Musicalement, la représentation à laquelle j'ai assisté était sans doute particulière, avec la soprano-titre en convalescence, mais cela laissait l'oeuvre se présenter sous un angle tout à fait intéressant. De fait, Cecilia Bartoli était en retrait, mais elle parvenait néanmoins à délivrer une prestation d'excellente facture, techniquement propre, mais sans émotion, sans envolées flamboyantes. Par conséquent, plutôt que d'attirer toute la lumière à elle, comme elle aurait pu le faire "en forme", Cecilia Bartoli se trouvait donc dans une position où elle mettait plus en valeur ses partenaires qu'elle-même. Ce qui, devant la qualité des interprètes, du choeur et de l'orchestre, fonctionnait très bien aussi.

Tout d'abord, les interprètes: une très bonne Adalgisa (Rebeca Olvera), un très bon Pollione (John Osborn). Peter Kalman certes un peu en dessous dans le rôle du druide d'Oroveso.

Ensuite l'orchestre, l'ensemble baroque La Scintilla, sous la baguette de Giovanni Antonini, apportait une très belle interprétation et de très belles sonorités à la partition. Sur Casta diva, en particulier, la délicatesse avec laquelle l'air était repris en sourdine par l'orchestre et les bois m'a plus ému que l'air lui-même.

Enfin, une très belle surprise avec les choeurs de la Radio-télévision Suisse italienne, excellents dans leur partition.

C'est sans doute la grande différence de cette production : là où souvent le choeur et l'orchestre ne fournissent qu'un support, ou ne sont qu'auxiliares par rapport aux airs, solos, duos ou trios, la qualité de leur interprétation les placent ici au même niveau que les personnages.

Musicalement donc, une très bonne soirée, que la défaillance de Cecilia Bartoli n'a pas ternie.

Un village français


Mon constat est quelque peu moins laudatif concernant la mise en scène.
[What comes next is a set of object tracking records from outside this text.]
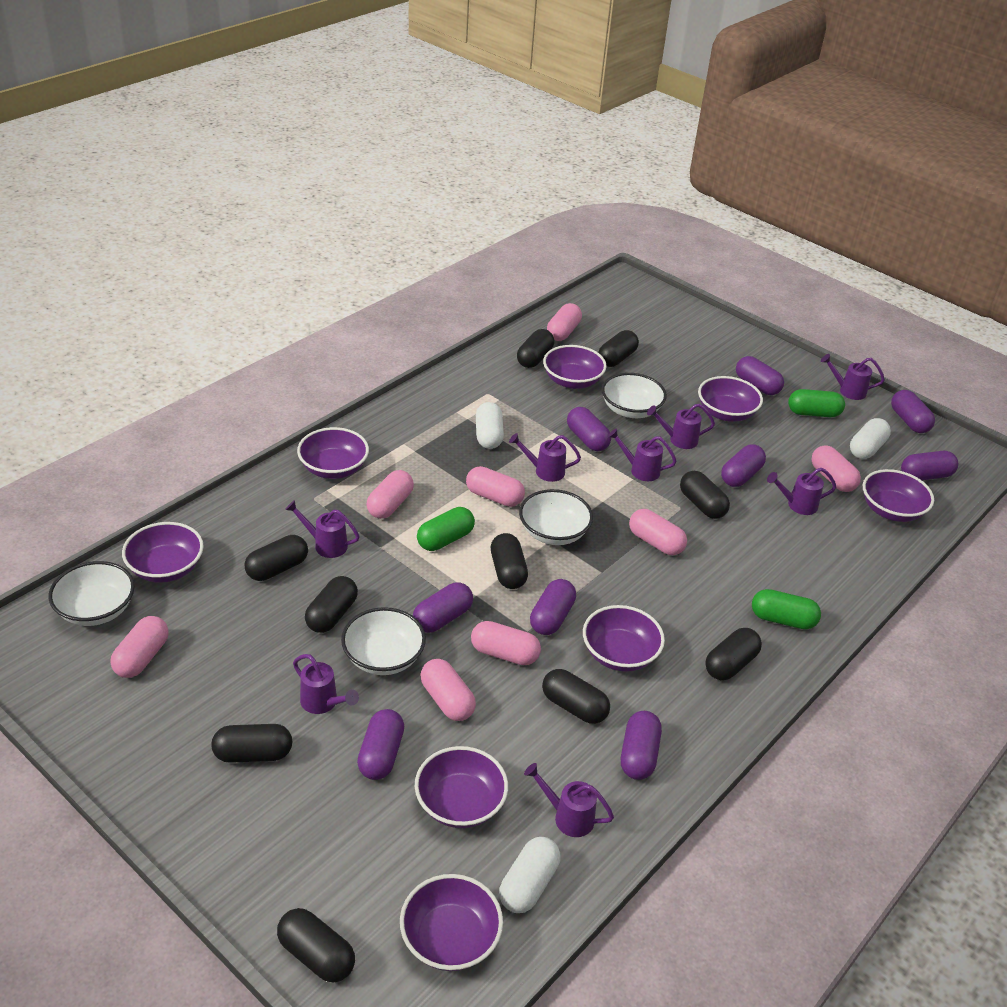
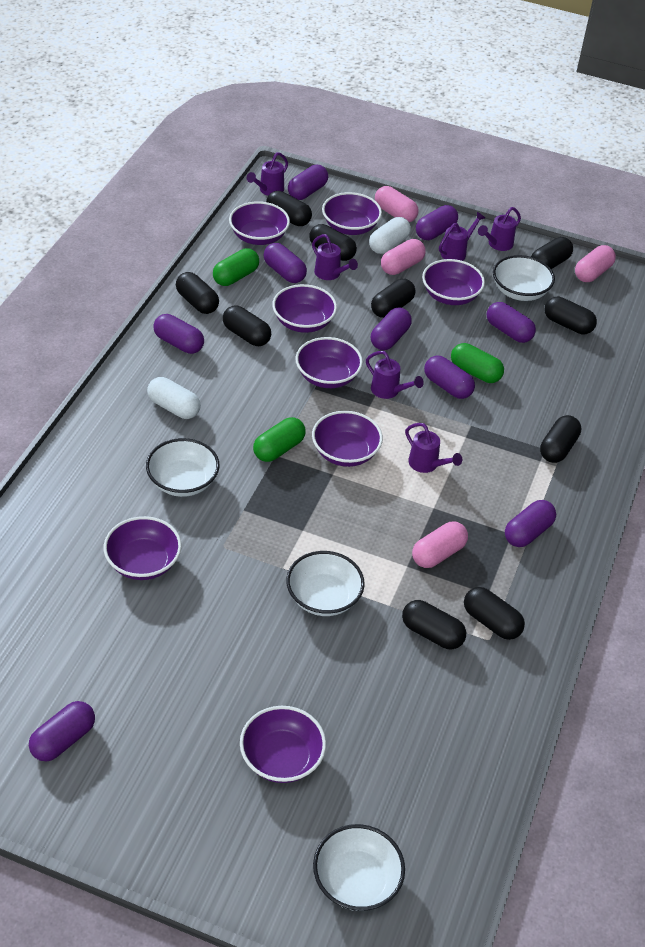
pink capsule: 8 -> 4
purple watering can: 8 -> 6
white capsule: 3 -> 2

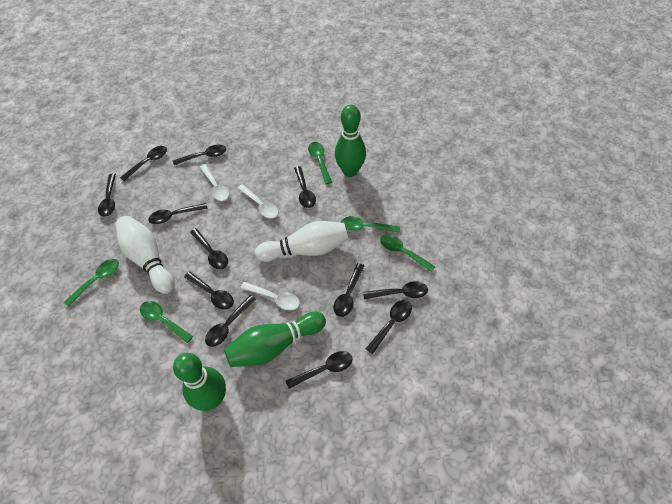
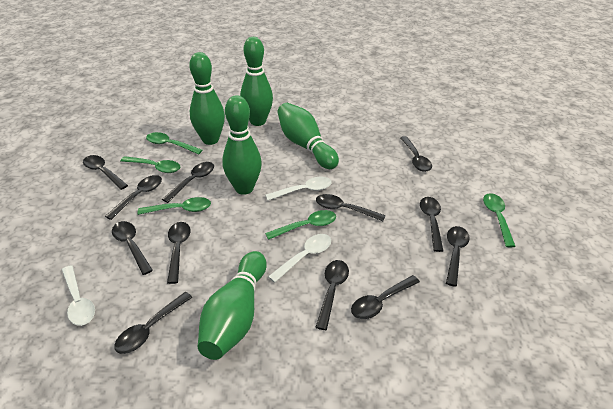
green bowling pin: 3 -> 5
white bowling pin: 2 -> 0

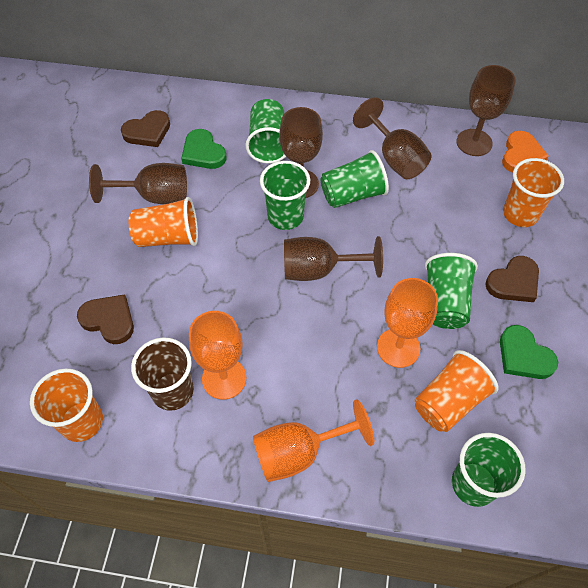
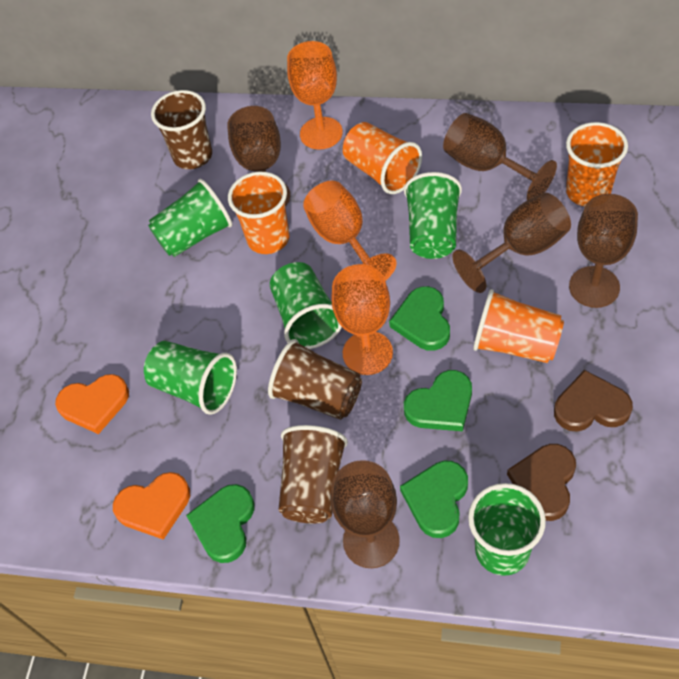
brown cup: 1 -> 3
brown heart: 3 -> 2
green heart: 2 -> 4
orange heart: 1 -> 2

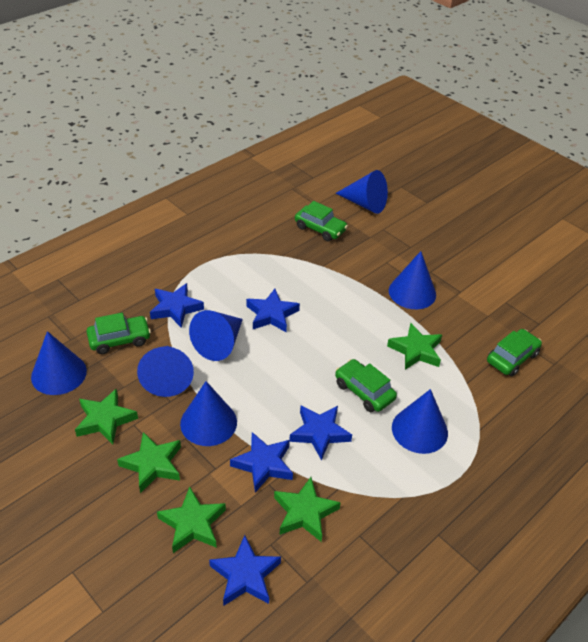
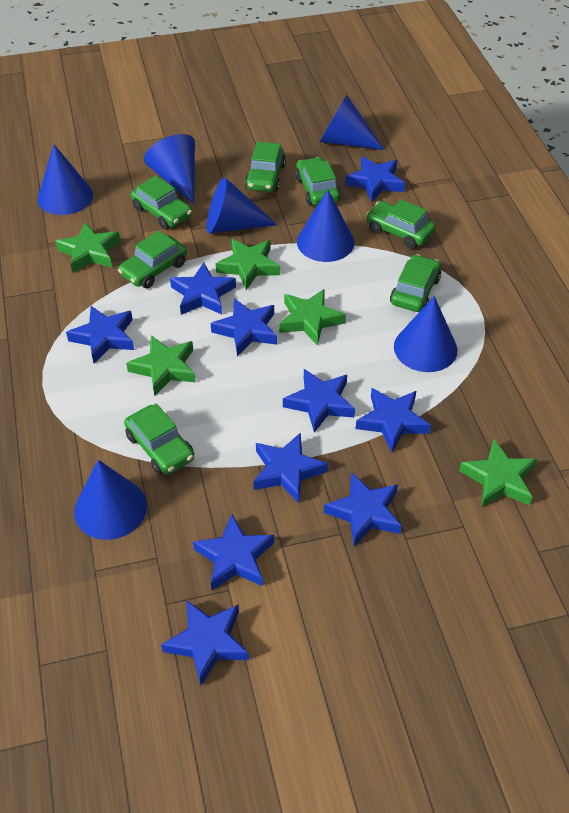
blue star: 5 -> 10
green car: 4 -> 7

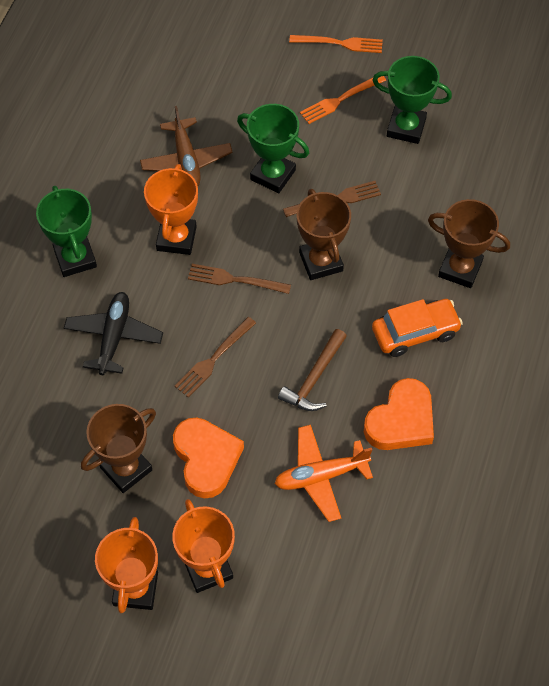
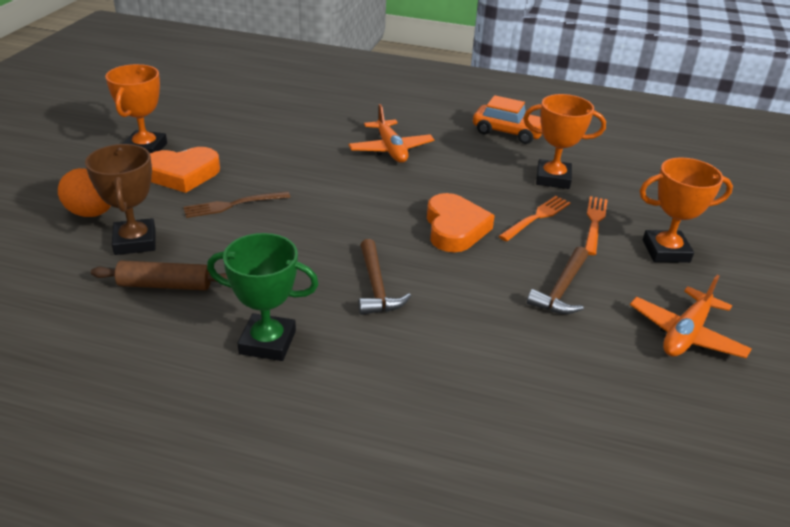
black plane: 1 -> 0
brown fork: 3 -> 1
brown hammer: 1 -> 2
brown plane: 1 -> 0
brown rolling pin: 0 -> 1
brown trophy: 3 -> 1
green trophy: 3 -> 1
orange egg: 0 -> 1
orange plane: 1 -> 2

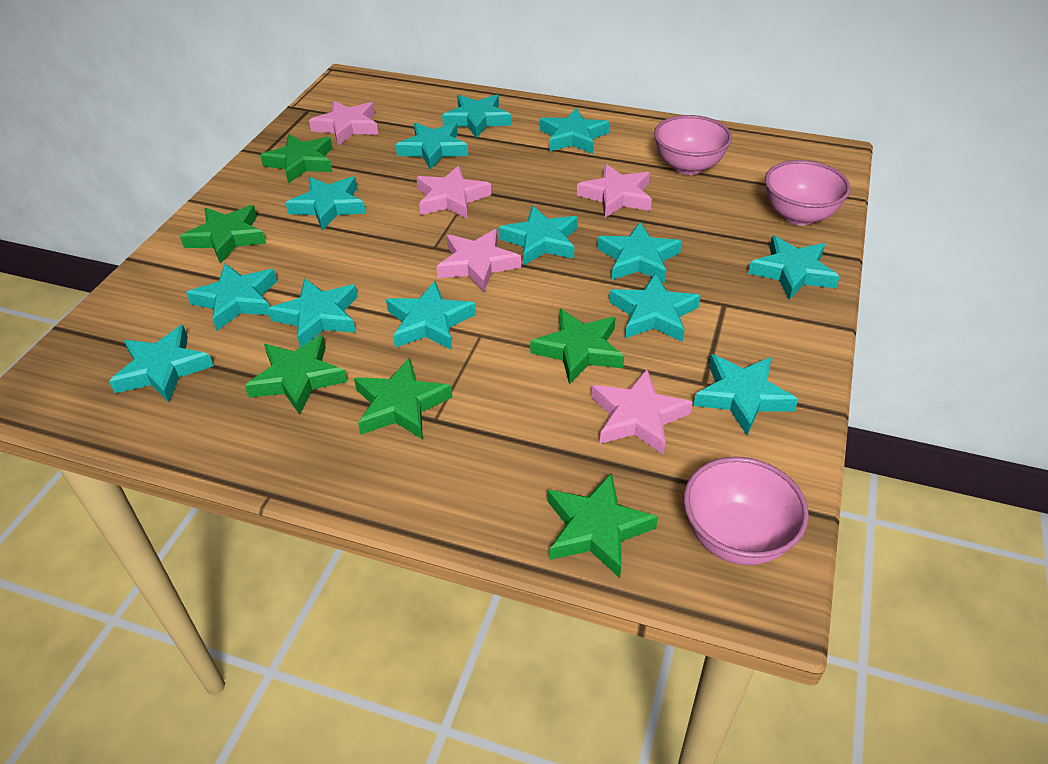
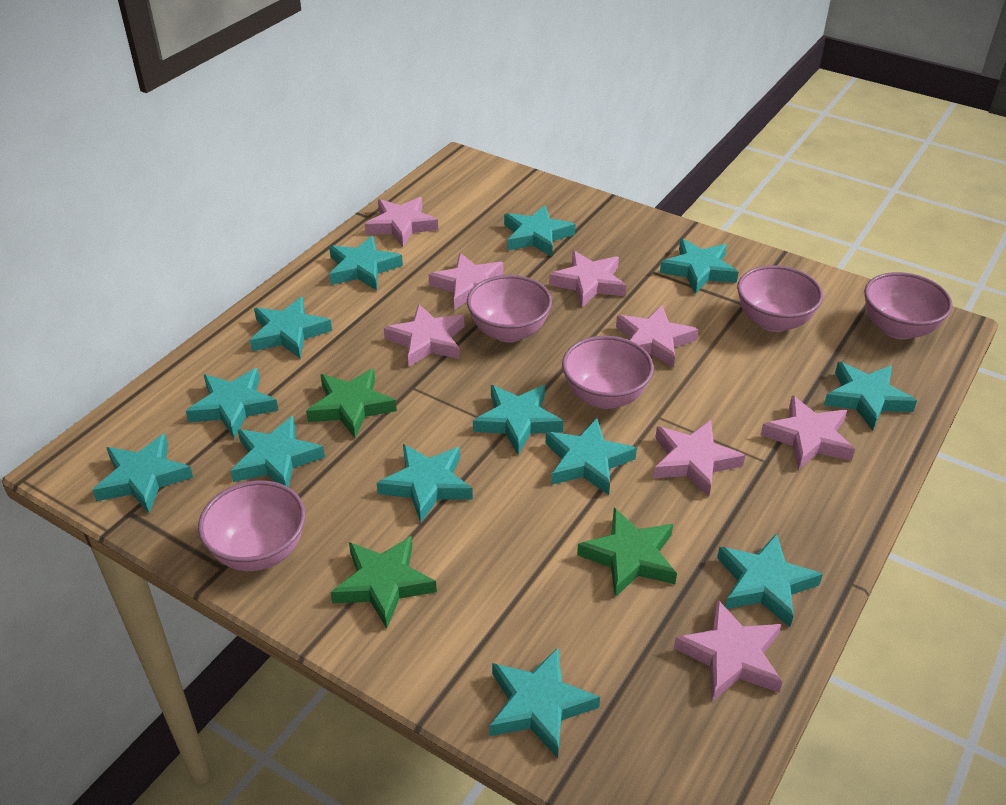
green star: 6 -> 3
pink bowl: 3 -> 5
pink star: 5 -> 8

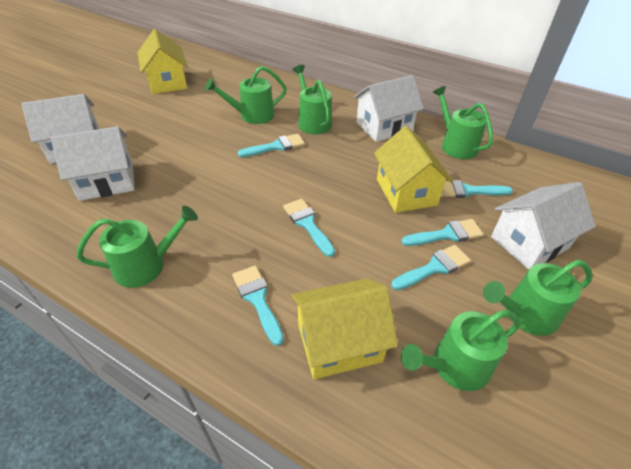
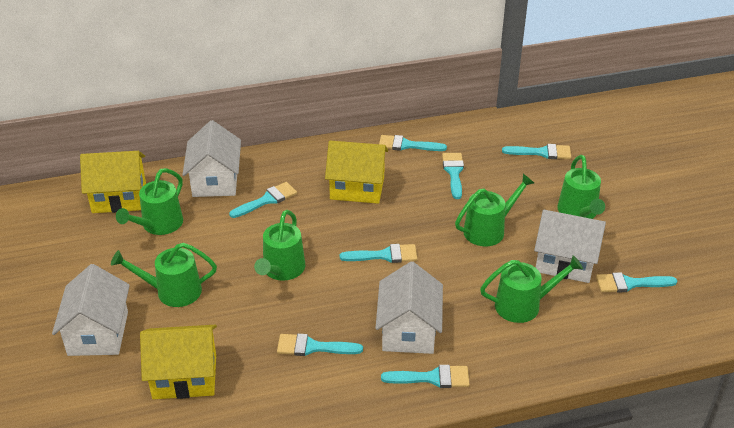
turquoise brush: 6 -> 8

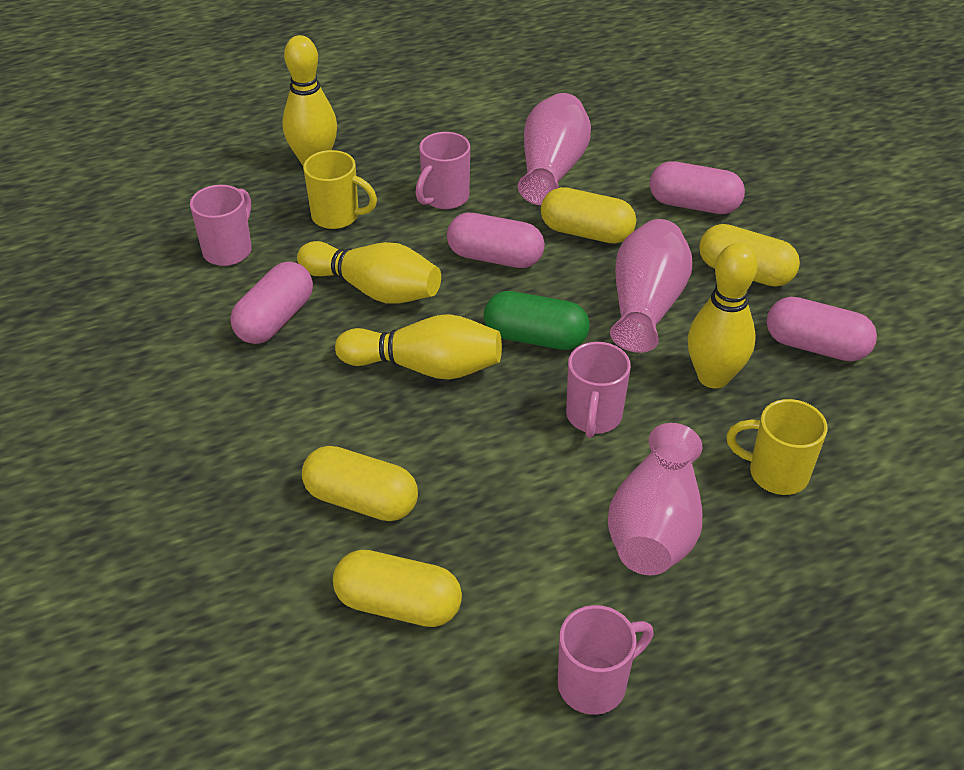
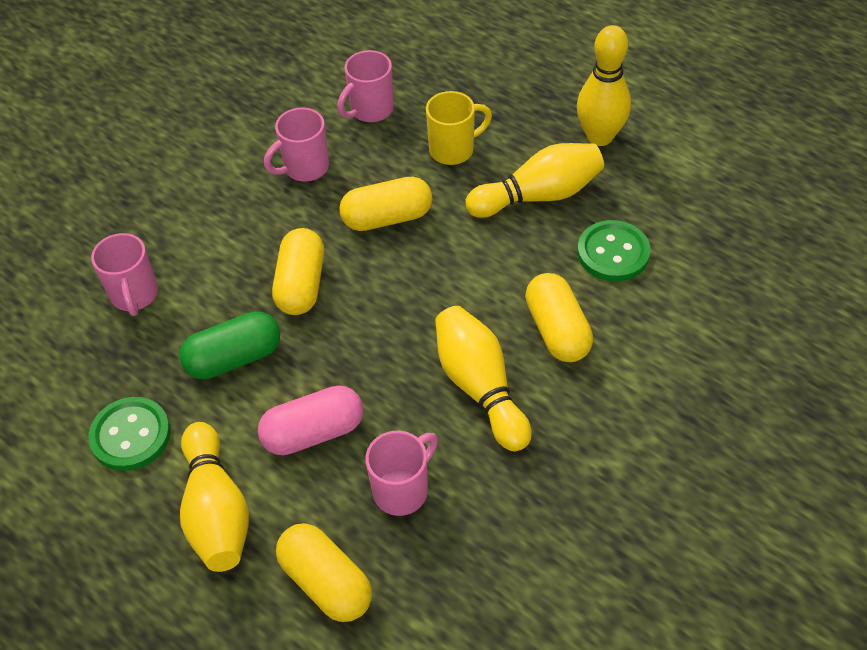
green button: 0 -> 2
pink capsule: 4 -> 1
pink vase: 3 -> 0
yellow mug: 2 -> 1

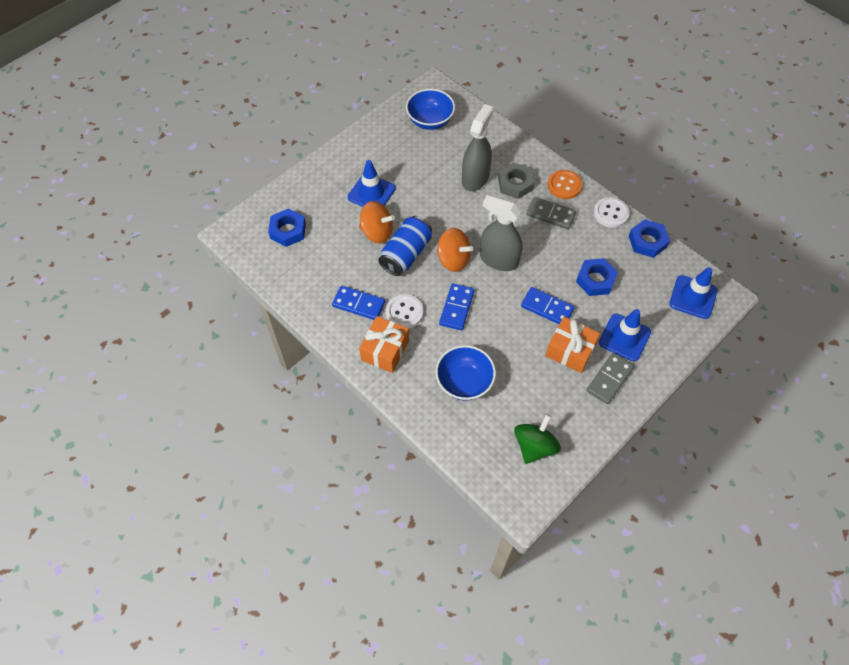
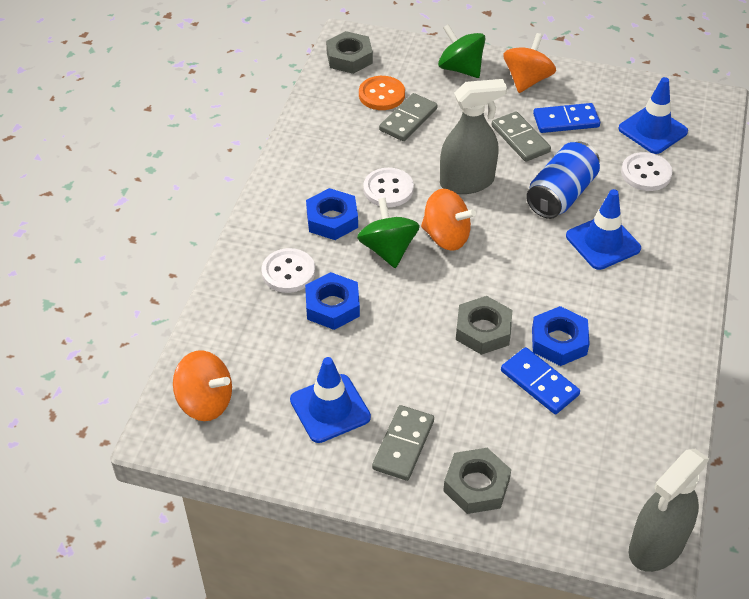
blue bowl: 2 -> 0
blue domino: 3 -> 2
green spinning top: 1 -> 2
grey domino: 2 -> 3
grey nut: 1 -> 3
orange gift: 2 -> 0
orange spinning top: 2 -> 3
white button: 2 -> 3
Ne soyons toutefois pas méchants avec Patrice Caurier et Moshe Leiser : leur mise en scène ne nuit pas à l'oeuvre, et nous épargne les cérémonies druidiques en costume, et c'est déjà bien.

Ceci étant dit, je n'ai pas trouvé que la mise en scène avait grand intérêt non plus. Le parti-pris choisi est de replacer l'intrigue en 1942 dans un village français, sous l'occupation allemande. Les rôles sont re-distribués, le proconsul devient un gestapiste galloné, les druides, un groupe de résistant. Ce qui ne fonctionne pas tout à fait.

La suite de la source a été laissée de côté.